The electric car presents engineers with a bit of a conundrum. If we want them to deliver the speed and capacity that we have come to rely on from gasoline-powered vehicles, we need to fit them with bigger, heavier, costlier batteries. These batteries then in turn take up more space, weigh the car down and demand even more power, which means the battery needs to be bigger, and so on. But a team of researchers at Imperial College in London have hit on an idea that might lead the way out of this vicious cycle and that could revolutionize the way electric vehicles run.
The key to this innovation is a new carbon-based material that is strong, light and can also store electrical power. In collaboration with nine international industrial partners, which include Greece-based INASCO, Belgium’s Nanocyl and Chinese-owned Volvo Cars, the research team is in the midst of a three-year, $5-million materials-development project. The goal with the material in question, a blend of carbon fibres and polymer resin, is to have it play a dual function. It will not only be the frame of the car, but the bodywork will also serve as the car’s rechargeable battery. The research is showing promise, and project co-ordinator, Dr. Emile Greenhalgh says the new material is revolutionary because “it does two things simultaneously — it carries a mechanical load and also stores electrical energy.”

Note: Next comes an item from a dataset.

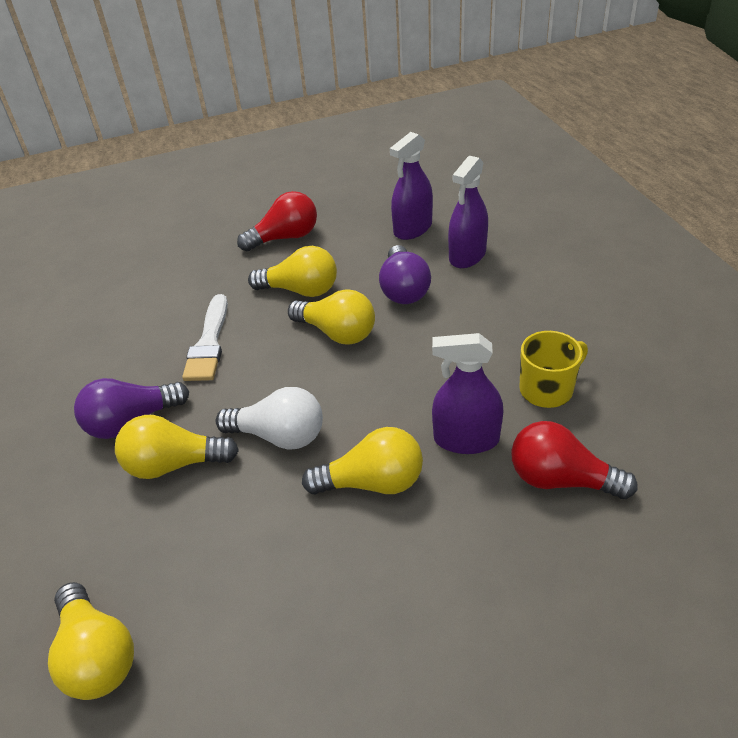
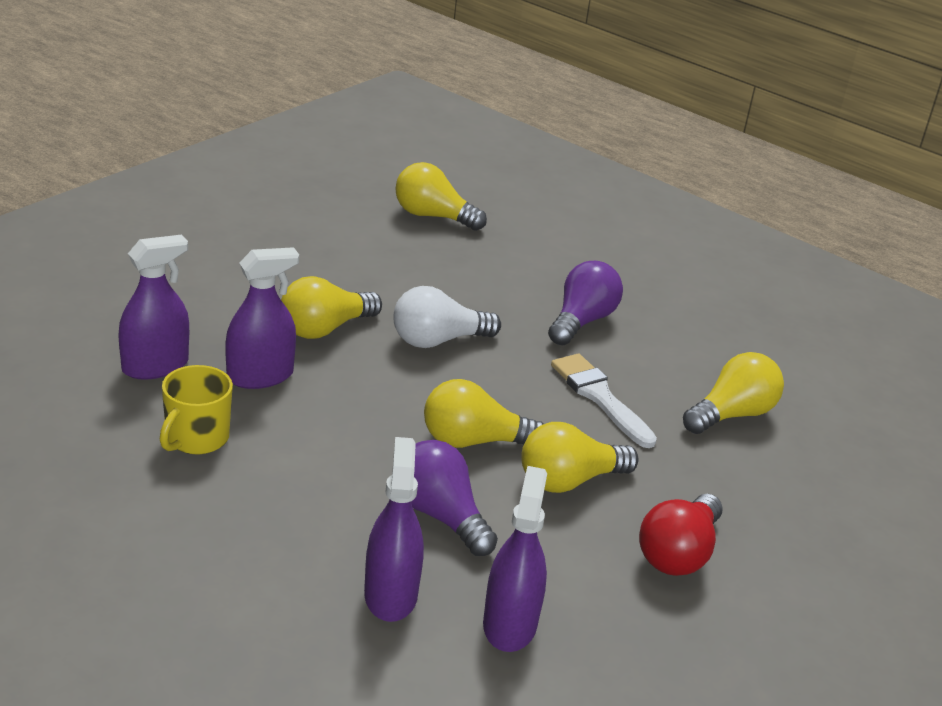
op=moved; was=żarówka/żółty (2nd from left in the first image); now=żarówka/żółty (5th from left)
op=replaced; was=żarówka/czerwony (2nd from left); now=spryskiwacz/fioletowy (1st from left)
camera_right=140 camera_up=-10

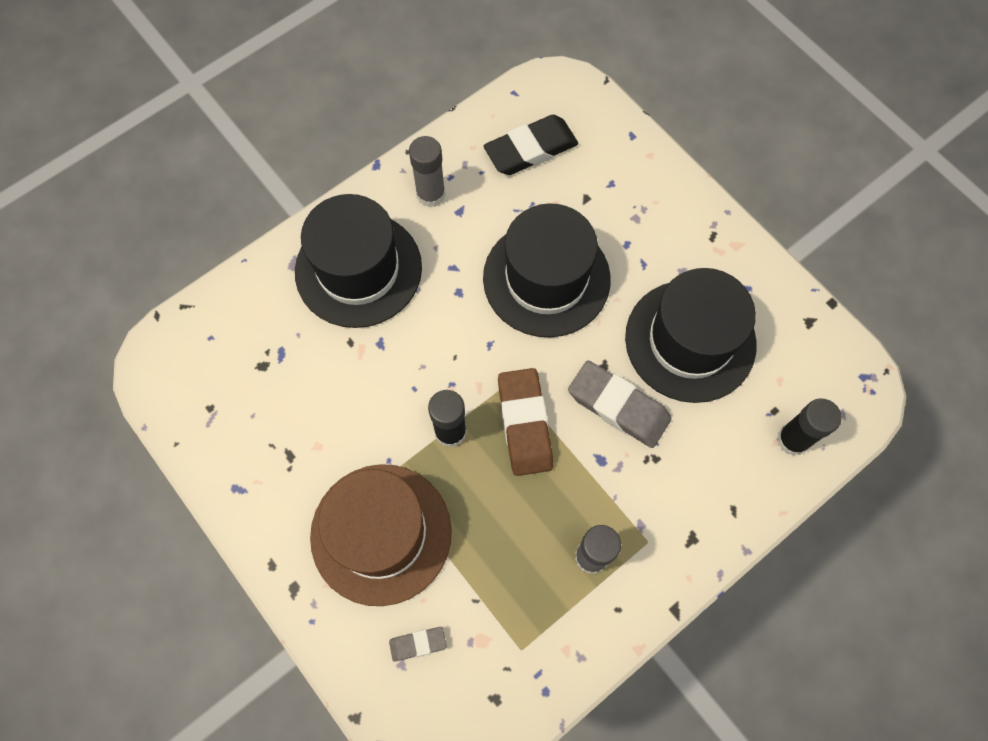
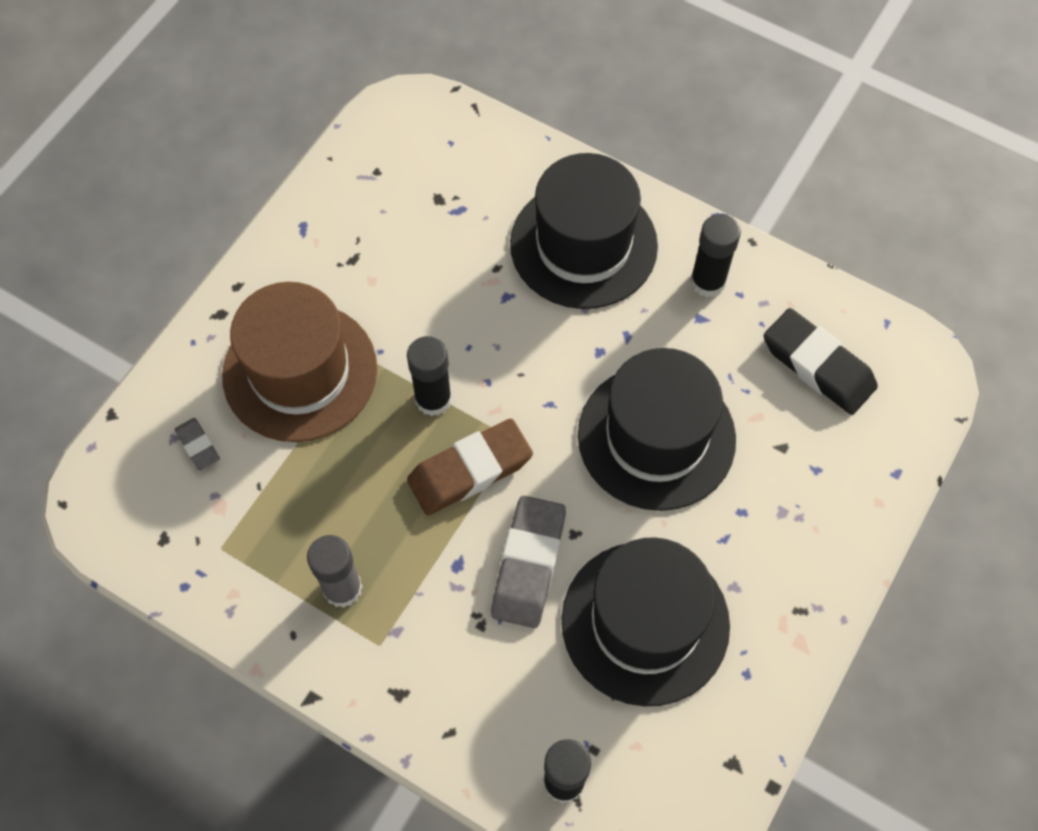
op=recoloured; was=klej w sztyfcie/szary (1st from left); now=klej w sztyfcie/czarny (3rd from left)
camera_right=70 camera_up=-5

The material is able to perform these dual tasks because of the unique combination of carbon fibre and polymer resin. The carbon fibre, similar to what you would find in the latest tennis racquets or skis, provides the structure. From there, using nano technology, the carbon fibre is combined with a multifunctional polymer resin that is capable of holding and storing an electric charge. Using polymer, as opposed to a liquid catalyst of the sort used in more traditional car batteries, allows for a gradual discharge of energy, thereby optimizing battery efficiency.
In a press release, Volvo, the only car manufacturer in the group, says the material is better at storing and charging energy than conventional batteries. Add to that the material’s strength and pliability, and it is perfectly suited for building the body panels of cars. Per-Ivar Sellegren, a development engineer with Volvo, says, “Our role is to contribute expertise on how this technology can be integrated in the future and to input ideas about the advantages and disadvantages in terms of cost and user-friendliness.” And according to Volvo, things are looking are good. A car made with the composite material would be at least 15% lighter, the expected range of the car is estimated around 130 km, and the material can be charged in two ways, by harnessing the energy generated when the car brakes or by plugging the car into an outlet.
Greenhalgh also points that the material would save on the car’s electrical wiring. As it stands now, everything is wired to just one stationary battery, whereas with the composite material any electronics could simply be encased.
At the moment, and for testing purposes only, the car’s spare wheel well has been converted using the material. Sellegren notes, “This is a relatively large structure that is easy to replace. Not sufficiently large to power the entire car, but enough to switch the engine off and on when the car is at a standstill, for instance at traffic lights.” Eventually the researchers at Imperial and Volvo want to convert the hood, doors, roof and possibly floor, but which of these parts will optimize the material’s ability to act as a rechargeable battery is still being investigated. While part of the team is working this out, another is investigating how to manufacture the material on an industrial scale, something else that has yet to be fully developed.
Imperial College isn’t letting the details prevent them from thinking big. The project is not yet a year old and already they have a patent on the material and are looking beyond automotive applications. As Greenhalgh says, “The future applications for this material don’t stop [with cars] — you might have a mobile phone that is as thin as a credit card because it no longer needs a bulky battery, or a laptop that can draw energy from its casing so it can run for a longer time without recharging.” While both Volvo and Imperial College concede that these applications are still a long way off, the potential alone is more than enough to get anyone geeked-up about the future of materials research.